Biden is calling on Congress to spend an additional $14 billion towards climate change investments, including $1.7 billion to improve the energy efficiency of homes, schools, and federal buildings. Another $2 billion is slated for putting skilled labor—like welders and electricians—to work on the construction of various clean energy projects across the nation.

 

His proposal also includes $600 million for electric vehicles and charging infrastructure for 18 federal agencies “to provide an immediate, clear, and stable source of demand to help accelerate American industrial capacity to produce clean vehicles and components.” It also calls for $815 million to incorporate climate impacts into pre-disaster planning and projects. An additional $1.4 billion would also be sent to the U.S. National Oceanic and Atmospheric Administration, allowing more work on climate observation and forecasting.

 

Biden is also calling for $1.2 billion in climate aid for poor countries by resuming spending on the United Nations Green Climate Fund, and another $485 billion on other multilateral climate initiatives.

 

There’s also $861 million to combat the economic deprivation in Central America to help address the “root causes of irregular migration from Central America to the United States.” It also calls for over $10 billion in humanitarian assistance “to support vulnerable people abroad, including refugees and conflict victims.”

 

The discretionary request also includes $8.7 billion for the Centers for Disease Control and Prevention (CDC), the agency’s biggest budget boost in nearly two decades. Another $6.5 billion is earmarked to launch the Advanced Research Projects Agency for Health (ARPA-H) project, which is meant to “support research that enhances health, lengthens life, and reduces illness and disability.” There’s also $10.7 billion to help end the opioid epidemic—$3.9 billion over the 2021 level—and $670 in HIV/AIDS treatment and prevention.

 

Biden’s proposal also calls for $1.6 billion for community mental health services, $1 billion for Department of Justice (DOJ) Violence Against Women Act of 1994 programs, and $2.1 billion to combat gun-related violence.

 

The request also contains a $36.5 billion investment in Title I grants—a $20 billion increase from the 2021 enacted level—providing historically under-resourced schools with more funding.
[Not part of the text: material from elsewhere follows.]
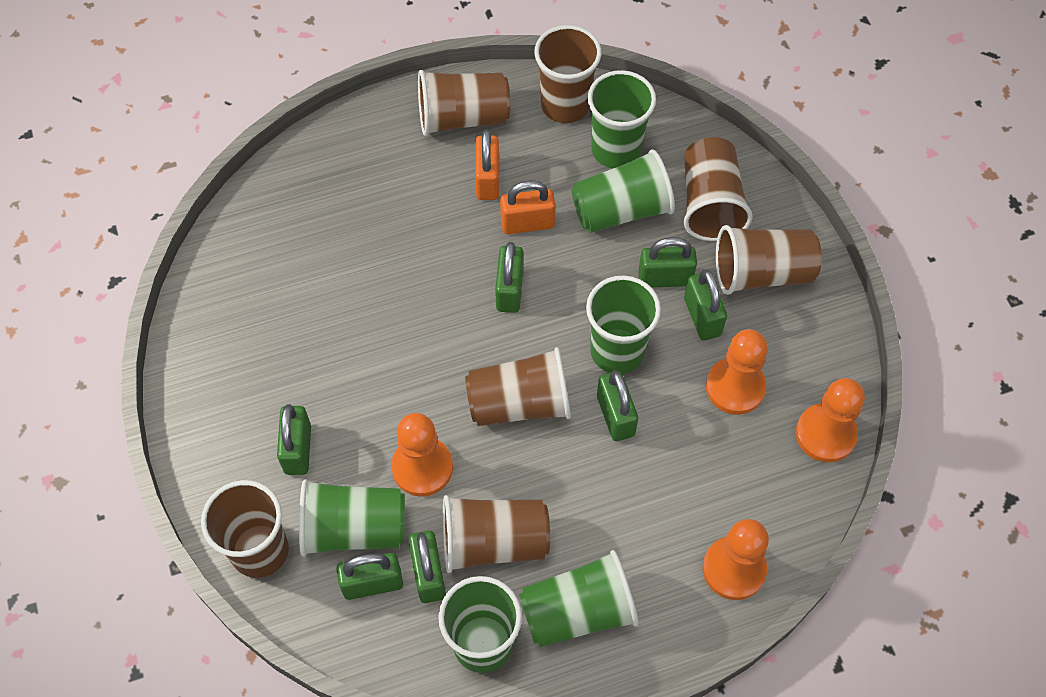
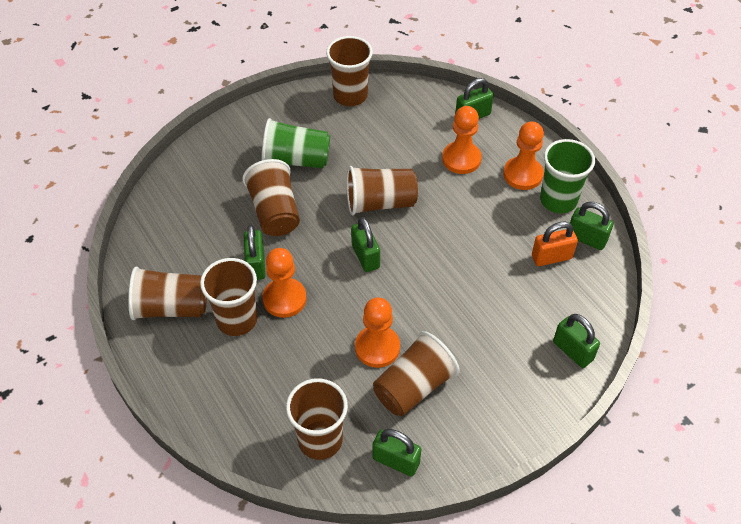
green cup: 6 -> 2
green padlock: 7 -> 6
orange padlock: 2 -> 1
Nearly $20 billion is set aside for expanded access to affordable early child care and learning, $15.5 billion for support for children with disabilities.

 

Biden is calling for $30.4 billion for housing assistance in the form of housing choice vouchers, and $500 million in homeless assistance grants to help prevent and reduce homelessness.

 

The proposal seeks $625 million for a new competitive grant program for passenger rail and $2.7 billion for Amtrak—a 35 percent increase—in contrast to Trump, who sought to reduce Amtrak funding.

 

Other proposed increases track long-held Democrat priorities, including criminal justice and police reform, greater worker protections, boosting state unemployment insurance programs, reducing emissions, and more money for the IRS to crack down on tax avoidance.

 

This is garbage and a colossal waste of money to Republicans. If this isn’t a Cloward and Piven approach to crashing our capitalist system, it’s doing a great imitation.